We recommended that the practice:

  • ensure that the GP familiarises themselves with the diagnosis and management of patients presenting with early PVD and discusses this at their next yearly appraisal; and
  • takes steps to ensure that they are familiar with the presenting signs of PAD and its management.
  • Case ref:
    201508883
  • Date:
    September 2016
  • Body:
    Greater Glasgow and Clyde NHS Board
  • Sector:
    Health
  • Outcome:
    Some upheld, recommendations
  • Subject:
    clinical treatment / diagnosis

Summary

Mrs C complained to us about the care, treatment and support provided to her son (Mr A) by the board's mental health services before his death from an overdose. We took independent advice on Mrs C's complaint from a psychiatrist. We found that the clinical care provided to Mr A by the mental health services was reasonable and was consistent with current practice. We also found that there had been appropriate communication with other relevant parties. It had been reasonable to delay psychotherapy treatment for Mr A as the uncovering of previous trauma during therapy can sometimes lead to distress and increased suicidal ideation. We did not uphold this aspect of Mrs C's complaint.

Mrs C also complained to us that the board had failed to communicate with her adequately about the significant event review that was carried out after Mr A's death. We found that the conduct of the review had been consistent with good practice and was reasonable. However, the completion of the review was delayed and there were also errors in the draft report that was issued. In addition, Mrs C had not been signposted to support in relation to bereavement. We upheld this aspect of the complaint.

Finally, Mrs C complained that the board had failed to deal with her complaints about Mr A's care and treatment appropriately. Whilst we recognised that there had been a large number of complex issues to cover, we considered that the time taken by the board to respond had been unreasonable.

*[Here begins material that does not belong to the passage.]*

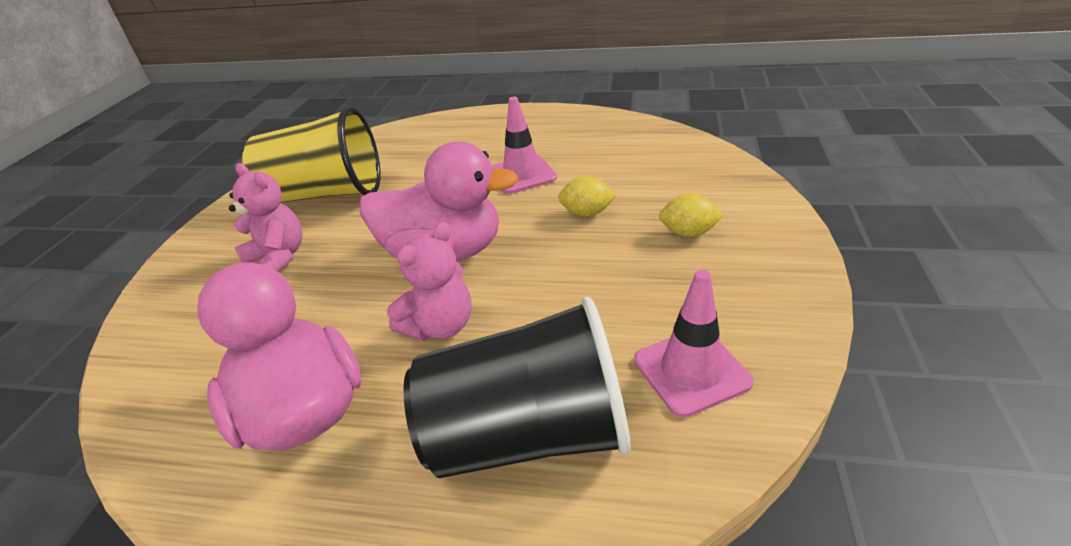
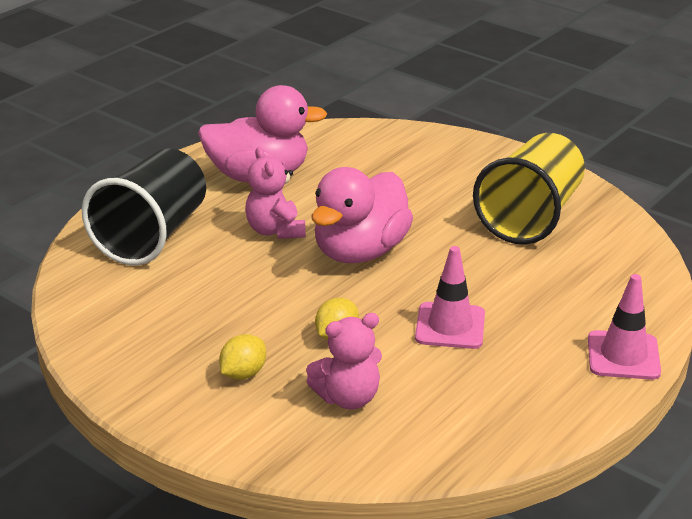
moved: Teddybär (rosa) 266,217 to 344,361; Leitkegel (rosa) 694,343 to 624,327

We upheld this aspect of the complaint.

Recommendations

We recommended that the board:

  • provide evidence that they have considered how they communicate with relatives and other interested parties where an investigation becomes protracted and delayed and whether setting a standard for this would be beneficial; and
  • provide evidence of the steps they have taken to avoid delays of this nature in the future.
  • Case ref:
    201508687
  • Date:
    September 2016
  • Body:
    Greater Glasgow and Clyde NHS Board
  • Sector:
    Health
  • Outcome:
    Not upheld, no recommendations
  • Subject:
    clinical treatment / diagnosis

Summary

Mrs C said that she attended Gartnavel General Hospital in 2012 because of a persistent chronic cough. She was told that there were a number of potential causes for this but that a high resolution computerised tomography (HRCT) scan and other tests had been ordered to exclude any structural lung disease, in particular bronchiectasis (a chronic lung condition). The required tests were carried out and reported at clinic in January 2013. At this stage, it appeared that there was no evidence of bronchiectasis.

Mrs C said that she remained unwell and a repeat HRCT was ordered. Following this, she was told in September 2014 that she had bronchiectasis. Mrs C complained to the board that they had failed to diagnose her in early 2013 and that as a consequence she did not receive the required treatment. The board, however, maintained that she had been treated appropriately and that changes occurred in the period after her first HRCT.

We took independent advice from a consultant in respiratory medicine and we found that HRCT scanning was the 'gold standard' to determine whether or not bronchiectasis was present. On the first such scan there was no such evidence of this but this was found to be the case in 2014. While the impact of the diagnosis for Mrs C has been great, we found no evidence to suggest that this was as a consequence of any shortcoming on the part of the board.